Grease is the word for Lanes engineers in college root problem

Lanes engineers have been praised for quickly getting to the root of a drain blockage at a college involving a build up of cooking fat – because the real culprit was a tree.

The team from Lanes Group’s regional depot in Bristol was called in to investigate a waste water drain blockage at a higher education college in Somerset.

Drainage engineer Dean Harris said: “We used our robotic HD camera to inspect the pipe and locate the blockage. About 50 metres along the drain line, we came across a build up of congealed fat.”

The fat had built up along a 30 metre section of the pipe, which takes kitchen and other foul water waste to the main sewer. At one point, 70% of the pipe was blocked.

The team deployed its powerful AquaWhale jet vac tanker to break up the fat and push it back out of the drain line, into the machine’s holding tank, ready for safe disposal.

Once the fat was cleared, the team discovered the initial cause of the blocked pipe problem, nearly 80 metres along the drainage line. A tree root had penetrated the pipe and then grown into a tangle of smaller matted roots.

Dean Harris said: “We blasted the tree root with the jet vac, making it disintegrate. The root could then be brought back out of the pipe in pieces. If jetting hadn’t worked, we could have used a machine called a KA TE cutter to cut away roots and relieve the drain blockage.”

Simon Bruton, Area Development Manager for Lanes for Drains in Bristol, said: “Once a tree root has penetrated a sewer pipe, waste mattercan quickly snag on it, causing a blockage like this.”

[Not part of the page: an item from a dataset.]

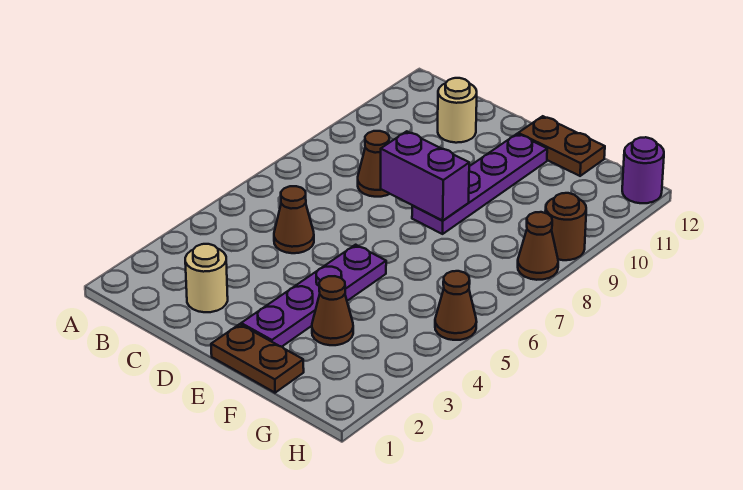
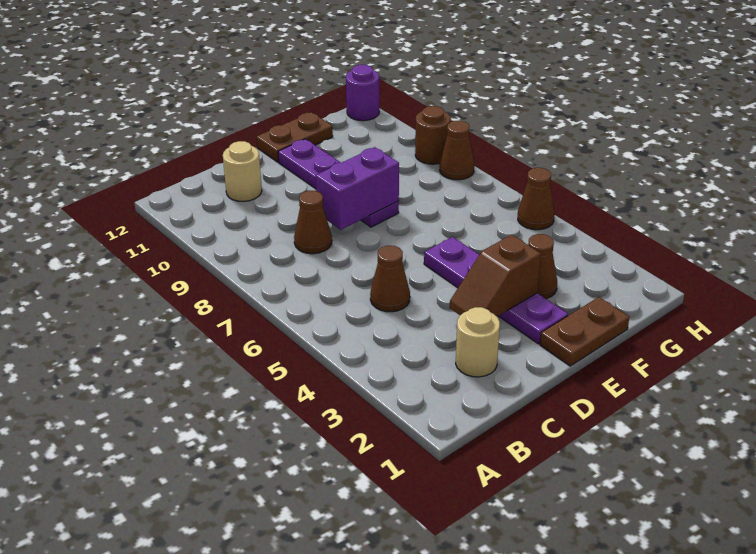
none -> brown slope D3:E3 level 2 top E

Lanes engineers followed up their drain unblocking work by repairing the pipe using a technique called CIPP, or cure in place pipe repair.

A fibre glass sleeve, impregnated with resin, was placed inside the pipe, covering the hole made by the root. The resin then hardened, creating a new smooth and waterproof pipe wall.

A member of the college’s estates management team praised Lanes engineers for their rapid response to the drain blockage.

He said: “We use Lanes Group because we know they have the expertise and capacity to manage issues like this. It’s important that our drainage system is in good order. During term-time, we have 2,000 students on campus at any one time, and we cannot risk our educational programme being disrupted in any way.”